Quando se deparam com a questão “Imagine que conhece alguém que quer ser artista. Que conselho lhe daria?”, muitas respostas foram de apoio, força, muitos até aconselharam a formar-se noutra área para além da arte, de modo a ter um plano B, e até a sair de Portugal. Contudo, o conselho mais marcante foi “Independentemente das dificuldades em ser artista dentro das fronteiras do nosso país, é necessário continuar a investir, nem que seja como um hobby, e ter outra formação para nunca perder o lado artístico.

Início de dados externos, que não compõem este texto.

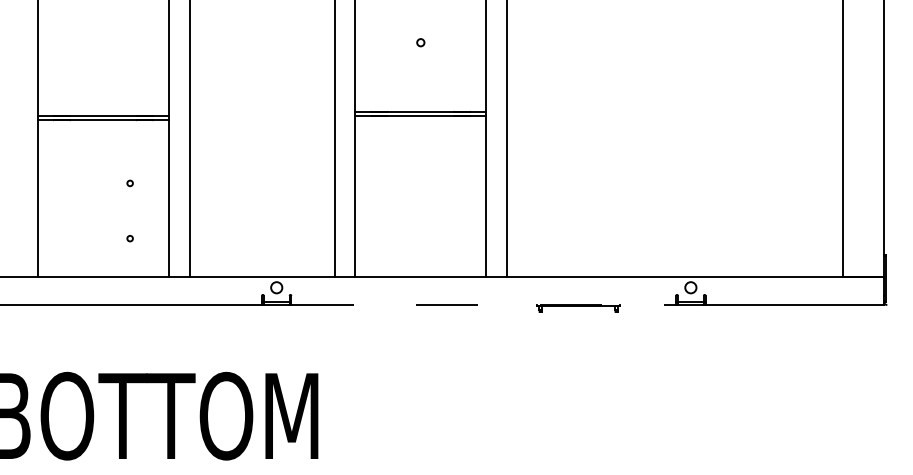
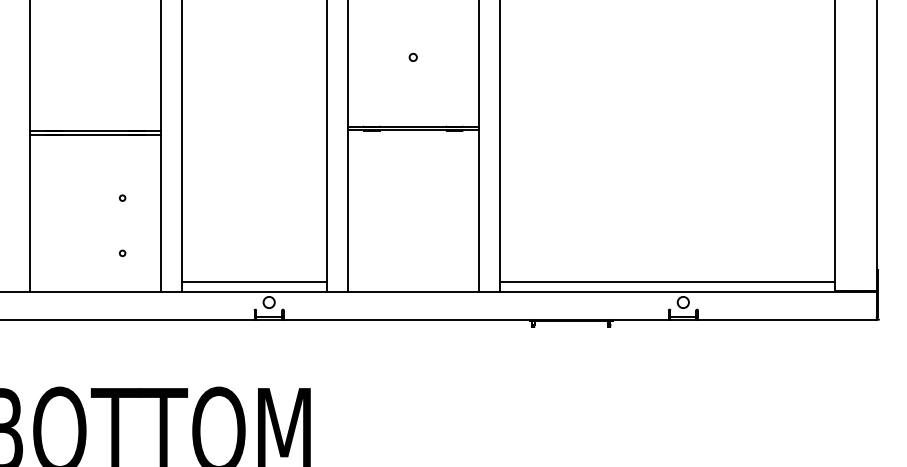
line: (261, 267) -> (253, 282), added
line: (674, 267) -> (666, 282), added
line: (484, 305) -> (476, 320), dashed -> solid

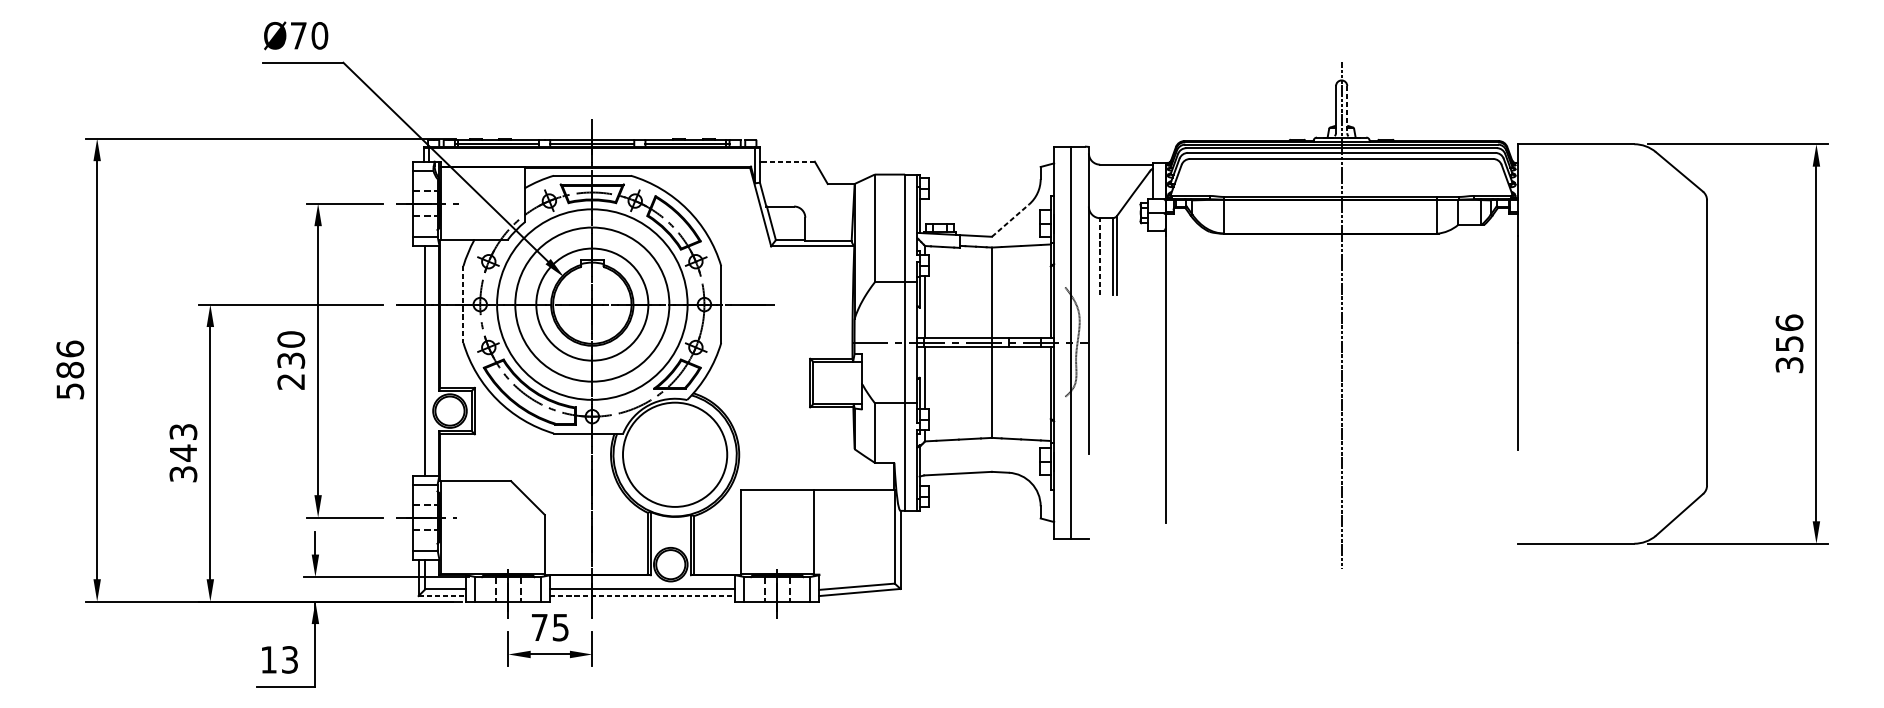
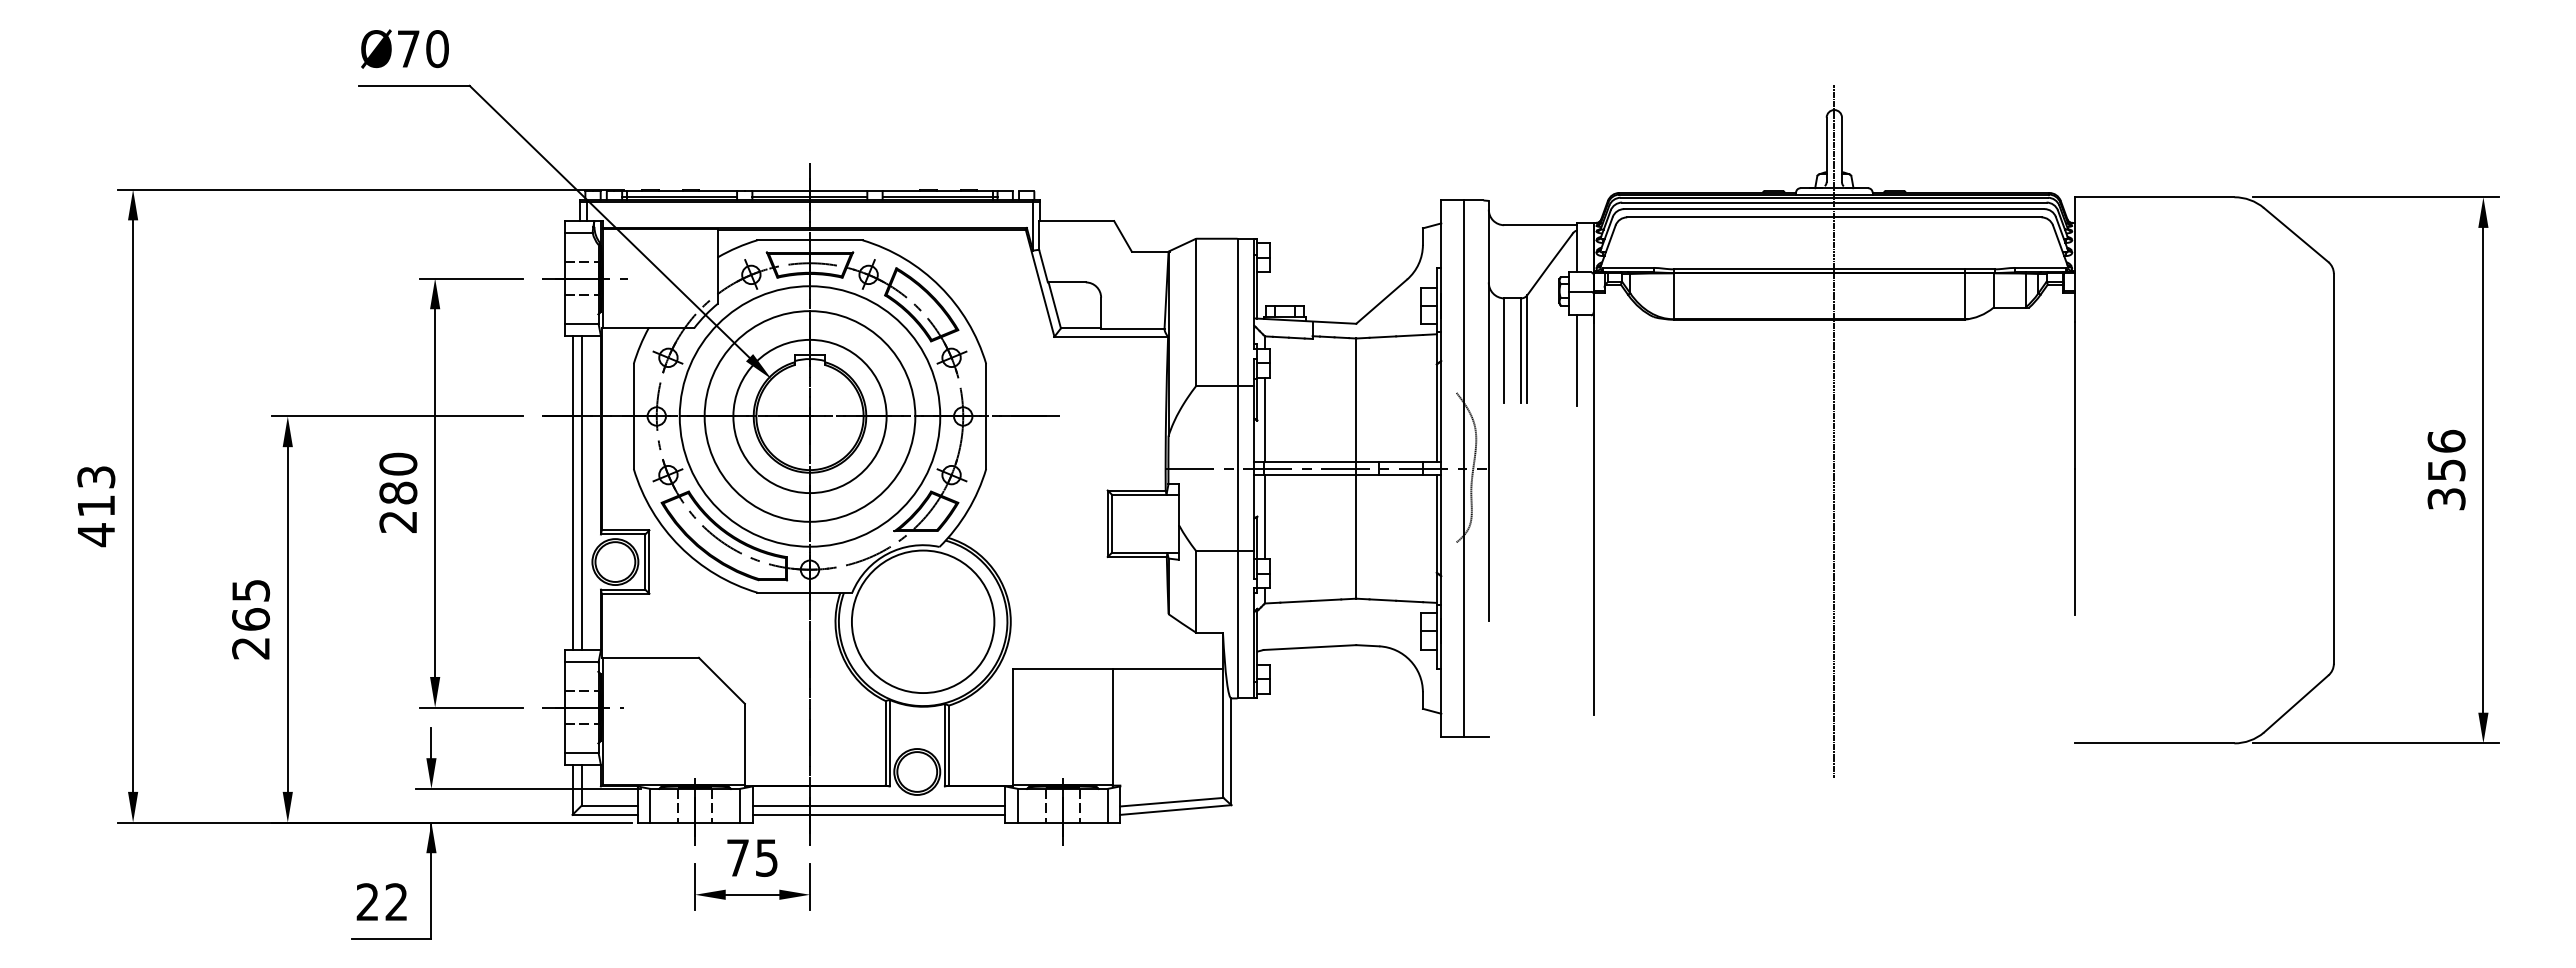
line: (1347, 110) -> (1842, 150), dashed -> solid
line: (787, 161) -> (1076, 221), dashed -> solid
line: (1010, 220) -> (1381, 301), dashed -> solid
line: (1100, 256) -> (1504, 350), dashed -> solid
line: (1153, 263) -> (1576, 360), added
line: (463, 304) -> (633, 416), dashed -> solid
text: (291, 360) -> (398, 492), 230 -> 280
line: (418, 360) -> (572, 493), added
text: (70, 370) -> (96, 506), 586 -> 413
text: (183, 453) -> (251, 619), 343 -> 265
line: (442, 595) -> (605, 814), dashed -> solid
line: (643, 595) -> (879, 814), dashed -> solid
text: (278, 660) -> (381, 902), 13 -> 22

Quiçá num futuro próximo os artistas possam ser mais valorizados, dados os protestos que se começam a fazer sentir na esfera cultural e artística.”
Após a análise de todos estes dados consegui concluir que a sociedade portuguesa tem uma boa imagem dos artistas chegando mesmo a admirá-los devido ao seu esforço e coragem e que está disposta a apoiar ainda mais a arte em Portugal. Também descobri que temos artistas felizes com o seu trabalho mas à procura de melhores condições e mais estabilidade de modo a poderem-se dedicar a 100% à sua arte.
A pesquisa prática confirmou a pesquisa teórica e veio desmentir algumas ideias iniciais que eu tinha. Assim, percebi que a sociedade portuguesa vê a arte como algo importante, embora precise de melhores condições para a apoiar.
Artigo e estudo de Filipe Afonso.
Este texto é o resultado de um trabalho no âmbito da disciplina de Sociologia, do curso científico-humanístico de Ciências Socioeconómicas, sobre a maneira como a profissão artística é vista pela sociedade portuguesa, após largos meses de pesquisa, quer de conhecimento teórico quer de conhecimento prático. Este artigo resume o trabalho e dá destaque às informações mais importantes.